Viernes, 13 de Febrero de 2009
Muchos han escuchado de él. Se perfilaba como un buen prospecto venezolano por sus actuaciones en el baloncesto universitario estadounidense y también como promesa de Marinos de Oriente (hoy de Anzoátegui), en la LPB. Pero las lesiones y su interés por graduarse de ingeniero industrial le alejaron de las canchas. Hoy, está de regreso.
A sus 32 años Víctor Luces mira su participación con la franquicia La Guaira BBC como un nuevo chance que le brinda la vida de hacer una de las cosas que más le gusta: ser piloto.
"Desde el año pasado estuve hablando con Tomás Morris, gerente del club, para que pidiera mi cambio desde Marinos. No vine en 2008 porque estaba terminando un posgrado en Administración de Empresas en la Universidad de Texas-El Paso, pero él insistió y bueno, ahora estoy aquí, listo para competir", soltó el jugador, al concluir un partido amistoso frente a Cocodrilos de Caracas.
Con sus 1,85 metros, Luces quiere demostrar que todavía le queda mucho por dar en este deporte y contribuir para el club que en 2008 jugó bajo la denominación de Deportivo Táchira.
"Yo llegué a Estados Unidos gracias al baloncesto, con una beca deportiva, tuve la oportunidad de jugar y cursar mis estudios, pero ahora se abrieron las puertas para jugar en mi país. Espero que sea el principio de una etapa, porque quiero seguir en la cancha, no sólo en Venezuela, sino también en otras ligas del mundo", añade.

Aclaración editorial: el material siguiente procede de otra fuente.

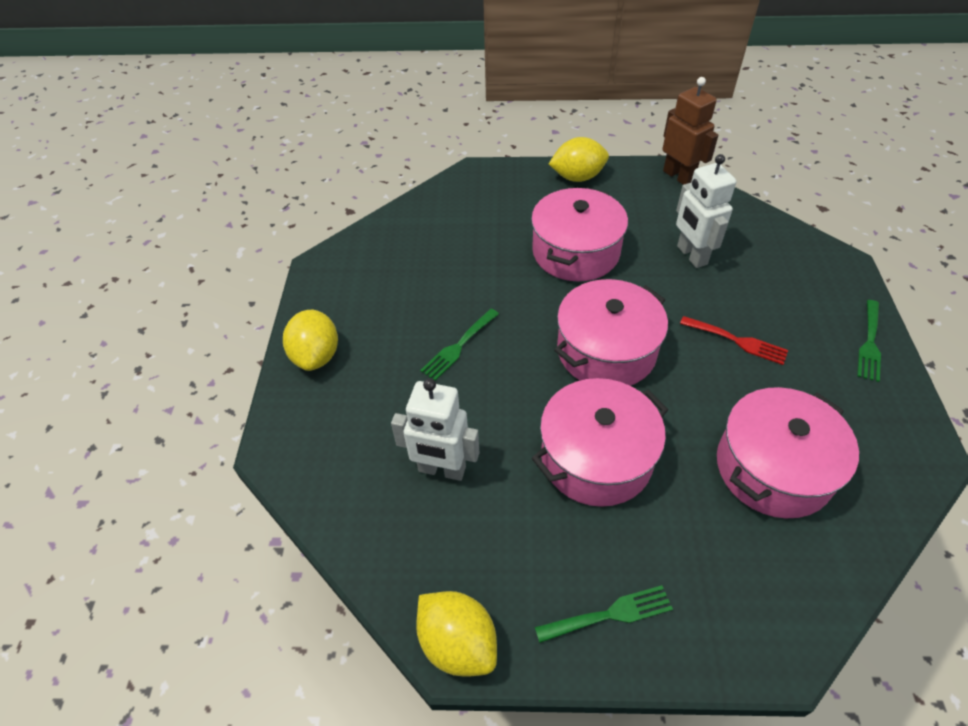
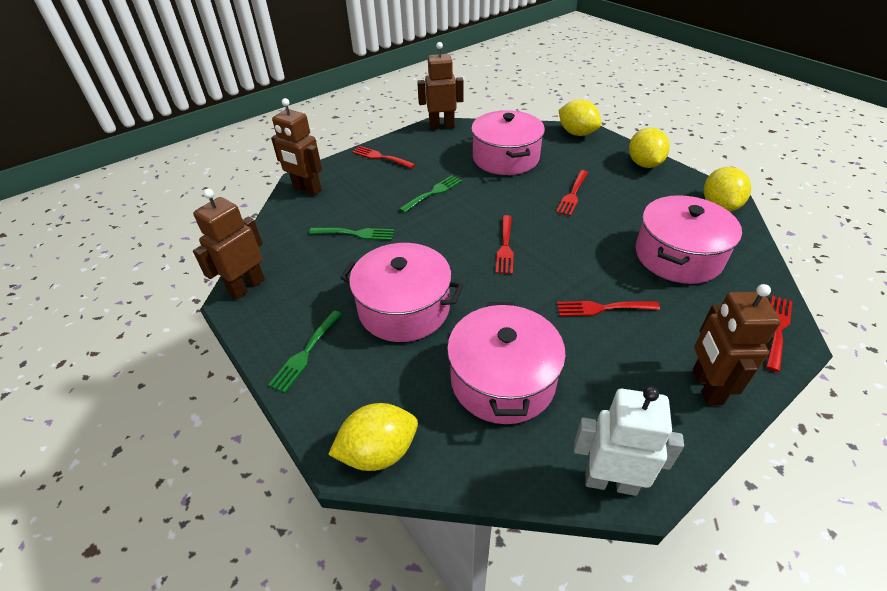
brown robot: 1 -> 4
red fork: 1 -> 5
white robot: 2 -> 1
yellow lemon: 3 -> 4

Sobre el quinteto litoralense, señaló "que estamos empezando, pero cada uno de nosotros tiene que cumplir un rol en el equipo. Todavía estamos tratando de conocernos, tengo muy pocos días en las prácticas, va a tomar tiempo ajustarnos pero estamos trabajando en ese aspecto", añadió el armador.
Luces jugó en el alma máter de Texas-El Paso entre 1999 y 2002, pero no fue hasta 2006 cuando se graduó.

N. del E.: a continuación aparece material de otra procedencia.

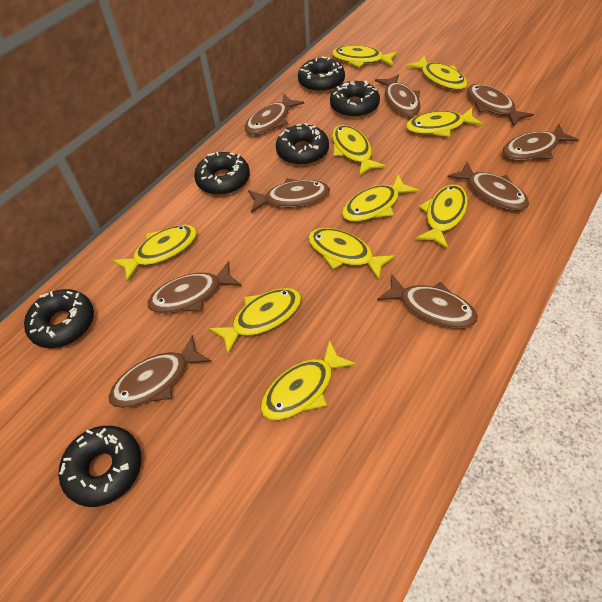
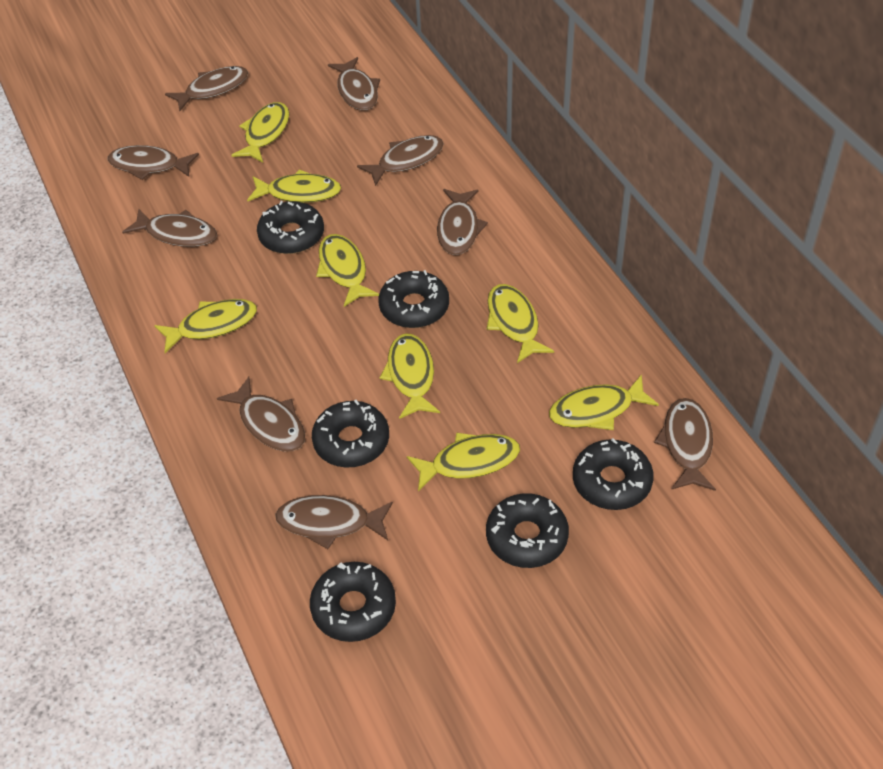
yellow fish: 10 -> 8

"Tardé en culminar mis estudios porque vine algunas veces al país a jugar con Marinos, en los años 2003 y 2004, y otras con Guácharos de Maturín, en la Liga Nacional. Luego de graduarme trabajé como ingeniero en el Norte, pero desde ese tiempo para acá me mantuve haciendo pesas, jugando con los basqueteros nuevos de la Universidad, en el verano. Estoy a 60% de forma física, pero con el paso de los días mejoraré".

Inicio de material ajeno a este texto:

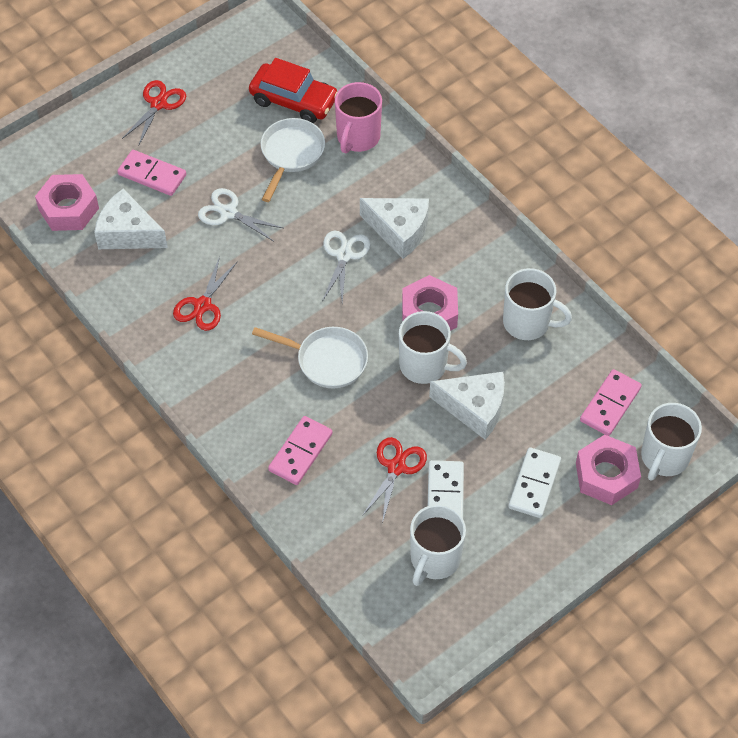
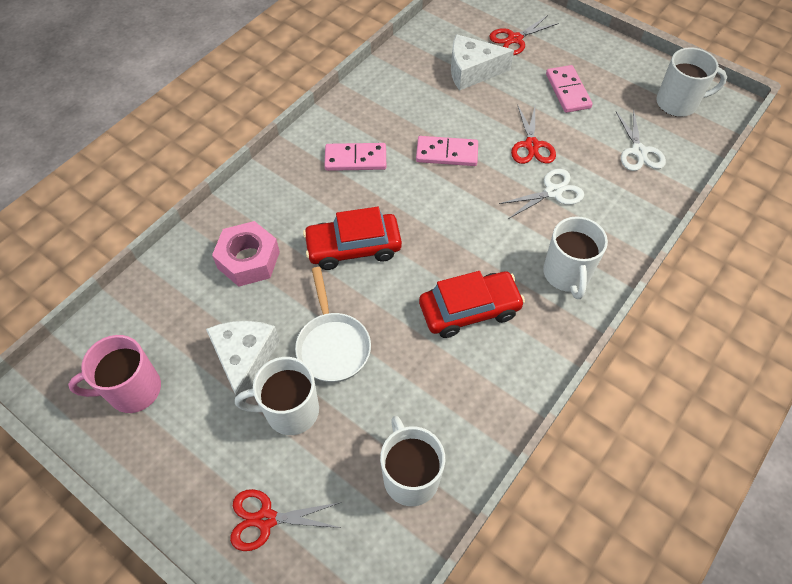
pink nut: 3 -> 1
red car: 1 -> 2
white cheese: 3 -> 2
white domino: 2 -> 0
white pan: 2 -> 1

Considera que no pudo establecerse en la liga local porque siempre vino cuando la temporada estaba avanzada y le era difícil tomar el ritmo. Esta vez espera que sea distinta.
"Estar desde el principio va a ser muy beneficioso para mí y quiero jugar baloncesto hasta que el cuerpo lo resista".
En su último año en la universidad, promedió 2,8 puntos y 38% de acierto en triples. Su average de minutos fue de 8,9.
El armador, nativo de Carúpano y que luego se mudó a Barcelona, donde se desarrolló en las categorías menores, lo que le valió la convocatoria para selecciones nacionales en la categoría cadetes, no juega en el ámbito profesional hace cuatro años. Sabe que tiene por delante un reto complicado, pero dice que el sacrificio vale la pena.